連日、梅雨空が続いていた関東。

当初、荒れた天気も予報されていましたが、当日になれば夏を先取りしたような青空と暑さの中で行われた北宇都宮駐屯地の記念行事に行ってきました。

恒例の大編隊から

記念行事は、毎年恒例の所属部隊及び外来機による大編隊飛行からスタート。

先頭のTH-480から最後尾のCH-47まで合計15機の大編隊、離陸の後に所定のコースへ入り編隊を整えます。

大編隊が戻ってくるまでの間、こちらも例年恒例となっているドリル演技。

CH-47チヌークが展示エリアに。

チヌークからドリル演技の隊員達が登場します。

ドリルを担当する隊員は、北宇都宮の航空学校で陸曹航空操縦学生として将来の陸自パイロットとして訓練を受けている方々。

ドリル演技は儀仗銃のM1ガーランドを用いることが多いですが、北宇都宮でのドリルは89式小銃で行われるのが特徴的です。
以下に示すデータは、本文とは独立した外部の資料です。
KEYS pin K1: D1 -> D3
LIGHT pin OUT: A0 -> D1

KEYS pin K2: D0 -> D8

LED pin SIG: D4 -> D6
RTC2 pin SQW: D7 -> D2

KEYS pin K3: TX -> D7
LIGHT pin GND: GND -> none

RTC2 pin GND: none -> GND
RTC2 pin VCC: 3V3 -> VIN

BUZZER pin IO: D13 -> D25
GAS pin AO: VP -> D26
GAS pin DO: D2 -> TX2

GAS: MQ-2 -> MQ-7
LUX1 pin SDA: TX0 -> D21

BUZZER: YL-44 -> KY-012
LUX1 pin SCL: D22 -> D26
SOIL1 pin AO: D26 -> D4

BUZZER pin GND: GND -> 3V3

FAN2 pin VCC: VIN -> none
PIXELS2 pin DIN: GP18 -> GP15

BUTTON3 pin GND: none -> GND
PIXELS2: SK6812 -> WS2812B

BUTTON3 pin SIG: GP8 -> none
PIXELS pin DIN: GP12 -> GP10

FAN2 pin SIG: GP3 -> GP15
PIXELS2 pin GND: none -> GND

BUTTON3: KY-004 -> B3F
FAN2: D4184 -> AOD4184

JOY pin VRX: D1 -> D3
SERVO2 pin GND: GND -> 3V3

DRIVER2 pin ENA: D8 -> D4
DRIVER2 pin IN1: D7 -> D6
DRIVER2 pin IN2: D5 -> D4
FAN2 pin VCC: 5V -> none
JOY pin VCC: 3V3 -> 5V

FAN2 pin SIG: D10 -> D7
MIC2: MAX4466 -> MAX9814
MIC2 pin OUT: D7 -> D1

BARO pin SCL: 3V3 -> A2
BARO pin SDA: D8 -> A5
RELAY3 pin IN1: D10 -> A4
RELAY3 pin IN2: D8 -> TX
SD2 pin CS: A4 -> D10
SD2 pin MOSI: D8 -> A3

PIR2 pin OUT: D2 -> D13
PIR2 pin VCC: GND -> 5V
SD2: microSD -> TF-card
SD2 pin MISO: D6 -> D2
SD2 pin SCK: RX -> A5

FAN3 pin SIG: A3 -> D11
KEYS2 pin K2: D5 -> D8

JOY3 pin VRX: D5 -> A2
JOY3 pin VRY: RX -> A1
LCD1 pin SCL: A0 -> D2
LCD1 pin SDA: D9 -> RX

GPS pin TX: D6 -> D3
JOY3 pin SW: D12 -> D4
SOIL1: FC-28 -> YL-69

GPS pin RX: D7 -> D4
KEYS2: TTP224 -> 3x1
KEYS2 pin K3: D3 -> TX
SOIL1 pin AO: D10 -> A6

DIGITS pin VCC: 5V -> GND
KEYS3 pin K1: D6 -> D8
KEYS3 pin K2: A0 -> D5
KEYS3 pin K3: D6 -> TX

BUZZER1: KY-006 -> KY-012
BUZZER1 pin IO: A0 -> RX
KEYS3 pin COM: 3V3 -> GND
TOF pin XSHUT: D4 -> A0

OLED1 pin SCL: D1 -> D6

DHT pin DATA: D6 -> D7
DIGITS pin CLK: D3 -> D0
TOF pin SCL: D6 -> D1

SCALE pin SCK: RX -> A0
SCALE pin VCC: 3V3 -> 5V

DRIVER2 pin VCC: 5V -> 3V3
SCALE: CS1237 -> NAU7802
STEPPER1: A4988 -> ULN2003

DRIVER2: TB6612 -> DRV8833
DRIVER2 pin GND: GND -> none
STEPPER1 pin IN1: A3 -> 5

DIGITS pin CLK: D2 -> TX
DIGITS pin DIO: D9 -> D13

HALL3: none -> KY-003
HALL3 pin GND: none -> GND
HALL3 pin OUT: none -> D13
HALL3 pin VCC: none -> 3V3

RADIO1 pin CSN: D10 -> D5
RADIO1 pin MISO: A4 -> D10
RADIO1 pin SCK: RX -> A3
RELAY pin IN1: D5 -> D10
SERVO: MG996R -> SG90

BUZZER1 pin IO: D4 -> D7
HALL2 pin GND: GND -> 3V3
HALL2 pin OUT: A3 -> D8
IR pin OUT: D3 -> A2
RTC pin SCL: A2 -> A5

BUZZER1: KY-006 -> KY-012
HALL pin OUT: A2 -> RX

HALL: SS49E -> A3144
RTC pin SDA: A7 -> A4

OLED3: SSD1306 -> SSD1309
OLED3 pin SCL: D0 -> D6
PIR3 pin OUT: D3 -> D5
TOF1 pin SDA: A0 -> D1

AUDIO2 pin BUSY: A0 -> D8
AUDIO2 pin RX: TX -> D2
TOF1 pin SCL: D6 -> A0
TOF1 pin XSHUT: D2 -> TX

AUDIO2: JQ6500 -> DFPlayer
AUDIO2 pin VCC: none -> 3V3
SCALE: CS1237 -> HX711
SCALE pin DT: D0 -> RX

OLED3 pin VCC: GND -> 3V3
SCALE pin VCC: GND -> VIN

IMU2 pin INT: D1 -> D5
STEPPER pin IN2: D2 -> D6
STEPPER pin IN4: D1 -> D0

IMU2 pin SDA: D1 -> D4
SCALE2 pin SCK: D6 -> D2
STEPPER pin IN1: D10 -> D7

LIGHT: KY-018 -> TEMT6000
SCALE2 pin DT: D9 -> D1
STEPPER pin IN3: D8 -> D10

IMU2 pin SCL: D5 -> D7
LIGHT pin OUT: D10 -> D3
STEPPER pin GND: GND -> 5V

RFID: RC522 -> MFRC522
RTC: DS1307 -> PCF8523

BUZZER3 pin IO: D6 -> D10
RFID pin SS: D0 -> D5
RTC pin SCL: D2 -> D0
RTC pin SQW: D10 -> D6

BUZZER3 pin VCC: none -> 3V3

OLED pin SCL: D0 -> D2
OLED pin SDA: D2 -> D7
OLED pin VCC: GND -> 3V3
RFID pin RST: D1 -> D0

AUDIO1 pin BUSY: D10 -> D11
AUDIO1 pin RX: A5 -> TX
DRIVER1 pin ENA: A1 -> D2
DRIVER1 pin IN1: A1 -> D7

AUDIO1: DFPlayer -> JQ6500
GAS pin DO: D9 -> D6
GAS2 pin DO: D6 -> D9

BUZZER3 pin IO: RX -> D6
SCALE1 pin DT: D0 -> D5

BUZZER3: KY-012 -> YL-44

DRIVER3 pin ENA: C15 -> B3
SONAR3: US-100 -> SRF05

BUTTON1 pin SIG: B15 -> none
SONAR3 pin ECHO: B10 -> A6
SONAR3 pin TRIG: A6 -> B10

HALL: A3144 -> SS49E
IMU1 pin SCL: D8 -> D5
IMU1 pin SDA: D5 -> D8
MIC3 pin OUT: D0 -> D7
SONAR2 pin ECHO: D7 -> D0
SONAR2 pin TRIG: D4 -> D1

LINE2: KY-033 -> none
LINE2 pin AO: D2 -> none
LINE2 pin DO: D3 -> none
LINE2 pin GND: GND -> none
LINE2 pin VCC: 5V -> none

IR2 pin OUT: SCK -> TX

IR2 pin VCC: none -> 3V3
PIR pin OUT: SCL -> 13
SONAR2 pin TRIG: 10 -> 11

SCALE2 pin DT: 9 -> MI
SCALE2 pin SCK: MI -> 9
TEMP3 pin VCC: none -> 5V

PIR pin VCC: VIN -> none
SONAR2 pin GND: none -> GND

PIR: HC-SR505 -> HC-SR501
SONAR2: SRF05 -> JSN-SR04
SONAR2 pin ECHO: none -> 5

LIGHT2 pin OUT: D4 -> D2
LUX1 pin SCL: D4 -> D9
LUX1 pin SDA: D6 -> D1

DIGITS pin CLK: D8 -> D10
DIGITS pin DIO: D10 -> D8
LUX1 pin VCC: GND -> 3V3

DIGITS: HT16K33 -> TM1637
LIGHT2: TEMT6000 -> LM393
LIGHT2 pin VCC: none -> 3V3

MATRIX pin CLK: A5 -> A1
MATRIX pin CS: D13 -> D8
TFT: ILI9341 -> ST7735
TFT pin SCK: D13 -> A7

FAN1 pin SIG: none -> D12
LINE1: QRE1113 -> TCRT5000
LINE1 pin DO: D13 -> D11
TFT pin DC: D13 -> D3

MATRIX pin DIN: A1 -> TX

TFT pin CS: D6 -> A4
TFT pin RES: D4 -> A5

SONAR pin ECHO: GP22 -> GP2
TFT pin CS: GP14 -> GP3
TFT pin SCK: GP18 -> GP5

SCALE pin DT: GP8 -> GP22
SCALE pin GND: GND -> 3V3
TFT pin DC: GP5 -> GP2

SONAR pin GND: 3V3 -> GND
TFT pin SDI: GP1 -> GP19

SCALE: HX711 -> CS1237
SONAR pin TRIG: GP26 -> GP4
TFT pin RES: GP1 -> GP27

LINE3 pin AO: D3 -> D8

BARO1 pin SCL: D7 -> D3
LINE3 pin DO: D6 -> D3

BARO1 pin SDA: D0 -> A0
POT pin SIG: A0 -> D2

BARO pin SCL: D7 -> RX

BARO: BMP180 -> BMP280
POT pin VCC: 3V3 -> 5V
ドリル演技と来賓挨拶が終わると、先ほど離陸した大編隊が駐屯地上空に戻ってきます。

先頭から航空学校TH-480編隊、同UH-1J編隊、第12ヘリ隊・第1飛行隊のUH-60JA、更にAH-1S、CH-47Jと続きます。

ヘリの機種が豊富なのが、北宇都宮の大編隊の特徴です。

大編隊が戻ってくると、続けてAH-1Sの飛行展示へ。
飛行展示のインターバルが短く、休む暇も無いほど次から次へと展示してくれるのが北宇都宮の展示の嬉しいところです。

暴れ竜が空を舞う
HIRYU・UH-60JA

見所の多い北宇都宮で、個人的に最も楽しみにしているのが第12ヘリコプター隊・第1飛行隊のUH-60JAによる展示飛行。

UH-60JAのコールサインHIRYUから、飛竜(飛龍)のマークと愛称を用いる、こちらの部隊の飛びっぷりはまさに空を暴れるドラゴン

いや、そんなにバンク深くて大丈夫なの!!??

急上昇から機首反転しての急降下

会場に向かって突っ込んでくるんじゃないかと言わんばかりの機首下げ姿勢。

ヘリコプターとしてはかなり大柄な部類に入るUH-60JAですが、その大きさを感じさせないほどの軽快かつ大出力を活かしたパワフルな機動。

これを見るだけでも、来る価値ありです。

また地上展示でも、今年の飛竜部隊はド派手なペイント機を展示していました。

災害対応展示は
警察・自衛隊合同

北宇都宮には自衛隊だけでなく栃木県警の航空隊も置かれており、今回は県警航空隊と自衛隊による合同の災害対応展示が披露されました。

県警航空隊の「なんたい」が上空から被災地の状況確認を実施。
より詳細な状況を確認する為に、自衛隊に偵察部隊の派遣が要請されます。

偵察用バイクと偵察隊員を載せたUH-1Jが被災地へ着陸。
即座にバイクを展開して被災地の状況確認が開始されます。

偵察隊員により救助を要する被災者がいることが判明

県警ヘリから隊員が降下して要救助者の元へ。

更に自衛隊機が駆けつけ、ホイストを使って要救助者の引上げを行います。

要救助者は病院への搬送が必要と判断された為、ランデブーポイントで救急車へとバトンタッチします。

最後はUH-60JAによる機外へ吊り下げての救援物資輸送。

 

北宇都宮では栃木県の防災ヘリも参加する機会が多いのですが、今年は姿が見えず。次回は自衛隊・警察・防災ヘリでの合同展示も期待したいです。

防災展示に続いて、航空基地用の消防車両による放水のデモンストレーション。

後から調べたところ『5000L級救難消防車IB型』と言うそうです。

1枚目のような放水銃で遠くに飛ばす放水はよく見ますが、2枚目のような車体前面に拡散する放水をやってるのは初めて見ました。

ブルーホーネット

北宇都宮の名物とも言える存在、航空学校の教官による臨時曲技飛行チーム・ブルーホーネット

チーム演技担当の5機と、ソロ演技担当の1機、合計6機による華麗な演技が今年も披露されました。

特にソロ機の動きは、ヘリコプターってこんな飛び方も出来るのかと思ってしまうトリッキーな機動です。
(この動きは映像で見た方が凄さが分かるかも)

最後はブルーインパルスのレベルオープナーのように、大きく基地上空で花を開く課目でフィナーレです。

 

最後はやや逆光気味になりますが外来機のお見送り。

官民、固定翼・回転翼問わず、多種多様な航空機が参加するのが北宇都宮の大きな特徴です。

 

梅雨の時期に、幸運とも言えるほどの陽射しと青空に恵まれた北宇都宮。

関係者の皆様、ありがとうございました。